She's a yoga instructor, fitness guru, and wife to actor Alec Baldwin.
Late last year, she trended on Twitter when people accused of her pretending to be Spanish. She responded by saying she was "born in Boston and grew up spending time with my family between Massachusetts and Spain." It became a whole thing.
She continued to respond to the allegations, claiming that she goes by "Hilaria" and not "Hilary," because that's what her family calls her. She also said her accent fluctuates when she is "nervous or upset" because she is bilingual.
People were not totally satisfied with her explanation, and so she took a break from social media for about a month. Then she returned with another long statement, stating that her parents raised her with "two cultures," and that she "should have been more clear."
Now, a few months later, she's shared yet another statement about her and her family's heritage. This time, she's described it as "multi."
"I had a very special experience — I spent time with my family for the first time in nearly two years, due to COVID," she wrote. "We talked about how we grew up, our languages, our cultures — multi and very valid. We discussed belonging and how there are people who want to deny others their right to belong."

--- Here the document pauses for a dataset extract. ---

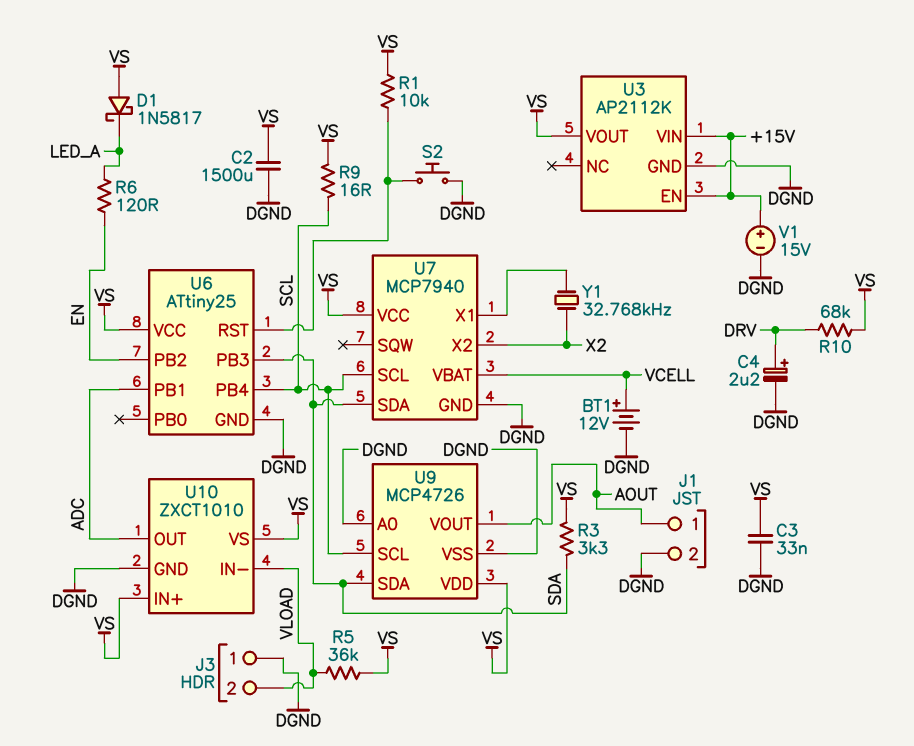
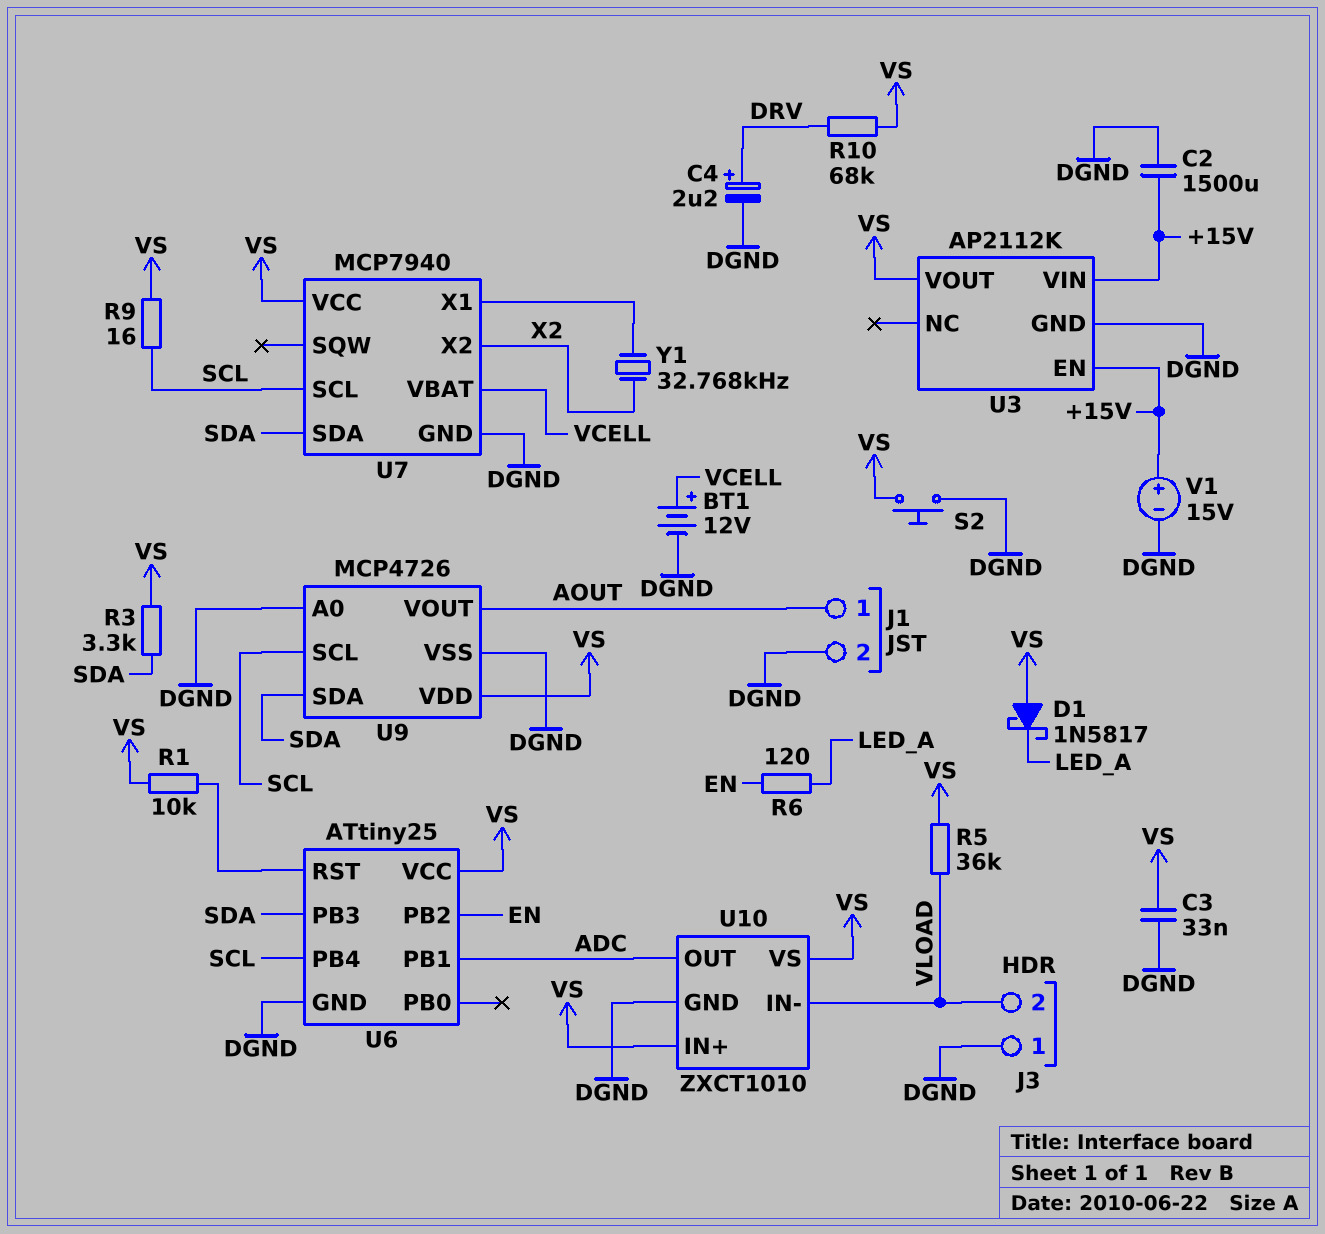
C2: 1500uF (DGND, VS) -> 1500uF (+15V, DGND)
S2: button (DGND, U6/RST) -> button (DGND, VS)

"When you are multi, it can feel hard to belong. You are constantly going back and forth, trying to be more this or more that. You feel you have to explain why you are the way you are, trying to fit into a world of labels when there might not be one that perfectly defines you."
"You will never quite fit in because the other parts of you shape and influence all your parts. Nothing inside you can truly exist in a segregated environment," she continued. "It’s not a light switch that cleanly switches on and off — more of a sliding dial that simply shifts through a rainbow of colors."
"We all get to curate our individual expressions of our cultures, languages, who we love, what we believe in, how we dress, present ourselves. This is the right that each person should have."
Then she shifted her focus to "people who don't have your life experience," and how they shouldn't "devalue" or try to "invalidate" your identity.
"You are valid, worthy and you don’t need to explain or get into the uncomfortable 'prove it' conversation. You don’t owe that to anyone. Just be a good, kind human of this earth," she added.
"We need to normalize the fact that we are all unique — our culture, languages, sexual orientations, religions, political beliefs are ALLOWED TO BE FLUID. No two of us are completely alike."
She concluded, "What I had to learn through a very painful experience is that many people relate… so, if you are suffering, please know that a loving group see your validity and belonging... You can be 100% you all the time."